MACON – As part of the ongoing commemoration of the 50th anniversary of Mercer University's integration, the Department of Sociology will welcome Emory University Ph.D. candidate Marisela Martinez-Cola for a lecture, March 20, 7 p.m., in Science and Engineering Building Room 110.
The lecture is titled “The Bricks before Brown: Exploring the Multi-Racial Contributions to School Desegregation.” The event, which is free and open to the public, is co-sponsored by the Mercer Lyceum, which is organizing events this year under the theme “Racial Justice in America: Where Are We Now?”
Cola has a B.A. in African American studies and psychology from the University of Michigan and a J.D. from Loyola University Chicago School of Law. Her research interests include stratification; race, class and gender; culture; and comparative historical sociology.
Her current research, which she will present in her lecture, involves a comparative historical case study of the school desegregation movement in the U.S. Drawing from multiple academic disciplines, Cola is working to construct a more inclusive and multiracial narrative of the movement by comparing how race, class and gender were treated across four distinct court cases with four different plaintiffs. Those cases include: Brown v. Board of Education (1954), Mendez v. Westminster (1947), Jones v. City of Ketchikan, Alaska (1929) and Tape v. Hurley (1885).

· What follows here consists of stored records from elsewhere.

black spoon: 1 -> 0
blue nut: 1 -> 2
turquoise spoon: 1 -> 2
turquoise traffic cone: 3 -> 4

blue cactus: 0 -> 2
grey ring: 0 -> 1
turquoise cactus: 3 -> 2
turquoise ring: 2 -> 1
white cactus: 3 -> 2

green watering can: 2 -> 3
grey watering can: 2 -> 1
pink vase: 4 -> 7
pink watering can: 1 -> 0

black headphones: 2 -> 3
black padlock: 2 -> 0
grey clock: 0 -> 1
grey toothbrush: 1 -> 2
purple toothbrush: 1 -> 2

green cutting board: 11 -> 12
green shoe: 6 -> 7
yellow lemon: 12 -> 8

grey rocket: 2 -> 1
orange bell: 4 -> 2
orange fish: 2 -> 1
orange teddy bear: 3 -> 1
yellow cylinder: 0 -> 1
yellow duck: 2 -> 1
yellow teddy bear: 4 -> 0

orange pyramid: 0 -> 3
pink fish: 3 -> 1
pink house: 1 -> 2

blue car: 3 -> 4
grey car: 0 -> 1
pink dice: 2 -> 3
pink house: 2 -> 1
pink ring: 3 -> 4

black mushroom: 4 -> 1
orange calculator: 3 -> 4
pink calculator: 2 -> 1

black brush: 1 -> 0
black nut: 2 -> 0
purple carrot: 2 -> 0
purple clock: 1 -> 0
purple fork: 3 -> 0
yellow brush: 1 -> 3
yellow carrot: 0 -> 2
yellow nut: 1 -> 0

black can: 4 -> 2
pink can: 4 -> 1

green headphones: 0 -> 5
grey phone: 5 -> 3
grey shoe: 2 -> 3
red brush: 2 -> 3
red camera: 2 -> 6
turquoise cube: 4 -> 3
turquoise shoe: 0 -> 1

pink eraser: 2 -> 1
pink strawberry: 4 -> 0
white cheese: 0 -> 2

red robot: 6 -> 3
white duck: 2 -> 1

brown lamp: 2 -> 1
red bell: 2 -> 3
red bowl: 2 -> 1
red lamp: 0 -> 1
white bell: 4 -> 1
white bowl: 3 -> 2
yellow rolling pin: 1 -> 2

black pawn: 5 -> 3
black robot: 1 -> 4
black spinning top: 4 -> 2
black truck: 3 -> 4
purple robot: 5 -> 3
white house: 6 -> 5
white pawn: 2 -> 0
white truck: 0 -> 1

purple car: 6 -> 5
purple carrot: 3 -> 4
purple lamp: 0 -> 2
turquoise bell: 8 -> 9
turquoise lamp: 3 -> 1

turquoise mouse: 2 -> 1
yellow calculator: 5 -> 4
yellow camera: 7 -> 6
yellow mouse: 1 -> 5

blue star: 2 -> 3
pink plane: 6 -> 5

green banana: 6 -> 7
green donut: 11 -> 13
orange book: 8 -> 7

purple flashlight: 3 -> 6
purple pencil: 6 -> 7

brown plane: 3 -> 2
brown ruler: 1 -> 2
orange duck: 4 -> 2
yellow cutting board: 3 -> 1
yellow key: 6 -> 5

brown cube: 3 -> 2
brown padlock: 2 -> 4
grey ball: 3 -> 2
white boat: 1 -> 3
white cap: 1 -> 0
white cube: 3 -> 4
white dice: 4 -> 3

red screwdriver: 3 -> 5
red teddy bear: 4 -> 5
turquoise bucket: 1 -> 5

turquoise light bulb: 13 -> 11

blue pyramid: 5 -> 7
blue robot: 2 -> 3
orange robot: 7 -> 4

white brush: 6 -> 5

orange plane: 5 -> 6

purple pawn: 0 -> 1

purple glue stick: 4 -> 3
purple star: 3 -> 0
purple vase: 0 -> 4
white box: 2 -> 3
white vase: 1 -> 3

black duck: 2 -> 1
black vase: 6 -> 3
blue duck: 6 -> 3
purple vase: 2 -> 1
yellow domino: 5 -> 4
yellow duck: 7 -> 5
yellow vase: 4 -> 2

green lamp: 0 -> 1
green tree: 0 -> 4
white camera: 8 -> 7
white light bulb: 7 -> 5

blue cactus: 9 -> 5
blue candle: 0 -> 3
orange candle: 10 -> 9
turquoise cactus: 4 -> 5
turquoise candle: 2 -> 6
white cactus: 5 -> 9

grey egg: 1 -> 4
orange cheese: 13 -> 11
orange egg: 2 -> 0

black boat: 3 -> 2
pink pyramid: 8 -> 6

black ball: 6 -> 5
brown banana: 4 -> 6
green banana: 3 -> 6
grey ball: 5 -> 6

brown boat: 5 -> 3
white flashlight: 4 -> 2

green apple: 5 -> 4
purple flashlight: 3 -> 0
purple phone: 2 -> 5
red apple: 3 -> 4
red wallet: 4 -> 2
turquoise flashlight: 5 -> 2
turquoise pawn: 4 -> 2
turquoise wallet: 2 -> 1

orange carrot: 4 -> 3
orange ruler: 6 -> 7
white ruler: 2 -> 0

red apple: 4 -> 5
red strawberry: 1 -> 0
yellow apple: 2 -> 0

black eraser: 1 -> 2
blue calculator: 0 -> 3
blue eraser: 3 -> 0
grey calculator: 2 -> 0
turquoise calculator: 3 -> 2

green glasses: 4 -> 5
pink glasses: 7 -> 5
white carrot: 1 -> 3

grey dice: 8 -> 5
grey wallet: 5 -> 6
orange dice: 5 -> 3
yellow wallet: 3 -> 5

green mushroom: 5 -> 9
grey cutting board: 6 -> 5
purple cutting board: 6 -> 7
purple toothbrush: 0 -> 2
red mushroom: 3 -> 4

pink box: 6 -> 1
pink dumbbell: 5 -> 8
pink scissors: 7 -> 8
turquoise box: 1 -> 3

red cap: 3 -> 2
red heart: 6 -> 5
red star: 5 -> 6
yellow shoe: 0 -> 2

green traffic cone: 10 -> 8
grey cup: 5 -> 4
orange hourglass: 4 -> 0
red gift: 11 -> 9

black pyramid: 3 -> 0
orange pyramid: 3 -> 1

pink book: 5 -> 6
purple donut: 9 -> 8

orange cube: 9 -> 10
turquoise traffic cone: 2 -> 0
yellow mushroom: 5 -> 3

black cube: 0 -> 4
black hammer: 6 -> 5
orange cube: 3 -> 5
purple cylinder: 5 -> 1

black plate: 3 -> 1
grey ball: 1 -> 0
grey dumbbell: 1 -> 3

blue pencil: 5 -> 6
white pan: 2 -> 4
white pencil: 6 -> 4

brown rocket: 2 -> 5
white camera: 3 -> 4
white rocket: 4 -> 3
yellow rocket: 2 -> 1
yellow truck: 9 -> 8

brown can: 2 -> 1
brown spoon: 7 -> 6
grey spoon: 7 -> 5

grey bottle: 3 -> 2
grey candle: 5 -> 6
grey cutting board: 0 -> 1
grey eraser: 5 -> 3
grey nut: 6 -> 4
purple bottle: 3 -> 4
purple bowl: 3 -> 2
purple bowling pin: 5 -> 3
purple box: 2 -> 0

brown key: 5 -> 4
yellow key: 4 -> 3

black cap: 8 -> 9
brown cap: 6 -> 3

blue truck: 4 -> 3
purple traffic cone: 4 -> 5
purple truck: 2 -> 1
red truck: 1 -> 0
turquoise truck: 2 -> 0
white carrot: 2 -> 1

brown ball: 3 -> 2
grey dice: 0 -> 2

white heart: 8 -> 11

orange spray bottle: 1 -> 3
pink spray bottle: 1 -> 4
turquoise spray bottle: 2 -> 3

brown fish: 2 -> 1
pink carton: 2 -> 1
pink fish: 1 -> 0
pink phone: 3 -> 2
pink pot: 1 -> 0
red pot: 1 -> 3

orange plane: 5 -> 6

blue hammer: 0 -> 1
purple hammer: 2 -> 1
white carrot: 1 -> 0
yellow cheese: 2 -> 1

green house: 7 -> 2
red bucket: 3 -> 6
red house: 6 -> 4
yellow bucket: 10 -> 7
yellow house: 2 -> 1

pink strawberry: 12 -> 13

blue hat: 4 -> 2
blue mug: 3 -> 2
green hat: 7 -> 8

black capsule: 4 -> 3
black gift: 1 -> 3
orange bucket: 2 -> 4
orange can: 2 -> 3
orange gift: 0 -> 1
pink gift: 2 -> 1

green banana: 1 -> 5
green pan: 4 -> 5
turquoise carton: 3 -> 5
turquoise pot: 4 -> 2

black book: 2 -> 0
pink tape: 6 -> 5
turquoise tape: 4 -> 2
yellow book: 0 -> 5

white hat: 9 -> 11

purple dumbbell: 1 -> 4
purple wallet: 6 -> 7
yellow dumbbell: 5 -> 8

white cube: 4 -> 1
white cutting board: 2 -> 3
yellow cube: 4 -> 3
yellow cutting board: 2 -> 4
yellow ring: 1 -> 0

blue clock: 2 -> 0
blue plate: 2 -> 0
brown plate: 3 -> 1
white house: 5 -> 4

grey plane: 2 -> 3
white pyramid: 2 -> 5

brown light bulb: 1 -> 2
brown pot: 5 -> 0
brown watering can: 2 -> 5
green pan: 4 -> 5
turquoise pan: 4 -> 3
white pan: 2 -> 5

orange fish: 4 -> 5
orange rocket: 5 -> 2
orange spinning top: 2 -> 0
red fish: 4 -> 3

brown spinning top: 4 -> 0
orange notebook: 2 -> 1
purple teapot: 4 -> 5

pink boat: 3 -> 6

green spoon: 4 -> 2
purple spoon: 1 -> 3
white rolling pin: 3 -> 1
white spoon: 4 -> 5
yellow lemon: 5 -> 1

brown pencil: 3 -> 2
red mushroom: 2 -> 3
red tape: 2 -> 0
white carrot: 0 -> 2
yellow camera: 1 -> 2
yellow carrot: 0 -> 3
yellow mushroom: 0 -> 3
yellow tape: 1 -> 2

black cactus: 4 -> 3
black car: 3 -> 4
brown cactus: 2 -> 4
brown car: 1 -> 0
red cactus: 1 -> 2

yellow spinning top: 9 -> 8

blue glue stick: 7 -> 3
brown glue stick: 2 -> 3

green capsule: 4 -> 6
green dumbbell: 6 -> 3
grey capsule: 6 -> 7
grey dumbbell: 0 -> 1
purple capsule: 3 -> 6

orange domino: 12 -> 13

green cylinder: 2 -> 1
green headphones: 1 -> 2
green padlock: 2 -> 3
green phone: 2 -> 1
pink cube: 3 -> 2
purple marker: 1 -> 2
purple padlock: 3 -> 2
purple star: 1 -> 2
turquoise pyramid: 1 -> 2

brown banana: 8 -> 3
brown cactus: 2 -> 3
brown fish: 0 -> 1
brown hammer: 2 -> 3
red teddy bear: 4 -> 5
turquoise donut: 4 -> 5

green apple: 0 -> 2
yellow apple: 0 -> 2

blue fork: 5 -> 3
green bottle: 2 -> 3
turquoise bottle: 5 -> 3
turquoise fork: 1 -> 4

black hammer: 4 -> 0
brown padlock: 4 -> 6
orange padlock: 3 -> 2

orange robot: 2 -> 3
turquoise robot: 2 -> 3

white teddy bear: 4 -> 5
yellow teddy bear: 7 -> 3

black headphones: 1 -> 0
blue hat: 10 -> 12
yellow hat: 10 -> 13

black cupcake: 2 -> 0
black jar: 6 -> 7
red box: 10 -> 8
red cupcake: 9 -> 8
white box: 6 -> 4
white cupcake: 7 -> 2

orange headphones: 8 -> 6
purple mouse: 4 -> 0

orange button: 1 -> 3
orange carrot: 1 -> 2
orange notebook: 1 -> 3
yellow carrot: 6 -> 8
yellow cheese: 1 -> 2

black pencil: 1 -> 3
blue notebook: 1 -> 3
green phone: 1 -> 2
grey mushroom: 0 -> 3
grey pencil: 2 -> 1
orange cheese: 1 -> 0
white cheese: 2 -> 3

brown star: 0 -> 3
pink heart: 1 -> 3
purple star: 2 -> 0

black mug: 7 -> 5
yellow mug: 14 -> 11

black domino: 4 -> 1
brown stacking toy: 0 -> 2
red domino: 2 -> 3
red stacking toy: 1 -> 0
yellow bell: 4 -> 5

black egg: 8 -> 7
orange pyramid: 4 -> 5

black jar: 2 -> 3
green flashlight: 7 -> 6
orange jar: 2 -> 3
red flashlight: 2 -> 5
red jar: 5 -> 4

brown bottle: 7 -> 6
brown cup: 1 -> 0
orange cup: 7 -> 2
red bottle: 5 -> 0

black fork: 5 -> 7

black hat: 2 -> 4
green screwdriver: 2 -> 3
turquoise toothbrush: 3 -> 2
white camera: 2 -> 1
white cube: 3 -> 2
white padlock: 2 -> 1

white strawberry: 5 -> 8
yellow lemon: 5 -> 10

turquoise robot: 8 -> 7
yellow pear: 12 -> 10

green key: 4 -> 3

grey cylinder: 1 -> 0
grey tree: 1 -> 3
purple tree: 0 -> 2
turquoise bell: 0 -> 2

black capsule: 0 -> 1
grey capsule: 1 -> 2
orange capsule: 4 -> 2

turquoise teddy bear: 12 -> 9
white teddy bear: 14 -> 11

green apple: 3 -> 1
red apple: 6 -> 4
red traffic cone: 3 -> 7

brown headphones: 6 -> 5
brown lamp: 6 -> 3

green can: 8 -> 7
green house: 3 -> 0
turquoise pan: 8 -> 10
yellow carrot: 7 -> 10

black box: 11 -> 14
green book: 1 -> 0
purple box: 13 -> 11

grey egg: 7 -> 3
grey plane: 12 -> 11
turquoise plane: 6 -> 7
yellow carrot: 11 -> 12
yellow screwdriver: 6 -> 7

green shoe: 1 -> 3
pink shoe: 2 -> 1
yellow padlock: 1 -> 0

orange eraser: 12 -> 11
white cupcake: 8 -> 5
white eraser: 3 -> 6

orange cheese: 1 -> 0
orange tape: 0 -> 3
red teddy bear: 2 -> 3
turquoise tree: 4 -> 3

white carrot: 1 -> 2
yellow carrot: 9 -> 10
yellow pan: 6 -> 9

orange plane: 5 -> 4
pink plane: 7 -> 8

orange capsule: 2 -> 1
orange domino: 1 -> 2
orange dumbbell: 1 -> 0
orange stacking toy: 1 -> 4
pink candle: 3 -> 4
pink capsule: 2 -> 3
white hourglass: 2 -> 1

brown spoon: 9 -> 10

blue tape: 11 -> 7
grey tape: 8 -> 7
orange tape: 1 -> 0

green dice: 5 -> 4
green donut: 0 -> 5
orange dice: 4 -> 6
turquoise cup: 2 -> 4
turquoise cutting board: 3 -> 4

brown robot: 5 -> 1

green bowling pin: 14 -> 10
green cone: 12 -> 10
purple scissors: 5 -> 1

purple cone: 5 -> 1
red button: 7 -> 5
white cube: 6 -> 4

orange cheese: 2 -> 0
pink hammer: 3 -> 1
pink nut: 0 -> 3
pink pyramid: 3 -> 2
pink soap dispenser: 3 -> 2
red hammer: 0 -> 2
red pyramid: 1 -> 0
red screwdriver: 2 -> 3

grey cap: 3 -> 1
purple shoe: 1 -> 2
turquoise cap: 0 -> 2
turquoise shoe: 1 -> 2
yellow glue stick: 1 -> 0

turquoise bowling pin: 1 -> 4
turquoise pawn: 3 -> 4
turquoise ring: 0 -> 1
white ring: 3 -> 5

For more about the University's commemoration of the 50th anniversary of its integration, visit 50th.mercer.edu.
About the Mercer Lyceum
The Mercer Lyceum, “where civil discussions happen in an uncivil society,” is an effort to help coordinate existing University lectures and events, as well as new ones, around a single theme. The Lyceum allows for more in-depth discussions, and, organizers hope, more in-depth learning, while helping to create new partnerships among the many disciplines and schools on Mercer's campuses. The Lyceum has been approved for four years, including two biennial cycles focusing on a single theme. The first theme was “Rebuilding Democracy” and ran from fall 2011 to spring 2013. The current theme is “Racial Justice in America: Where Are We Now?” and began in fall 2013.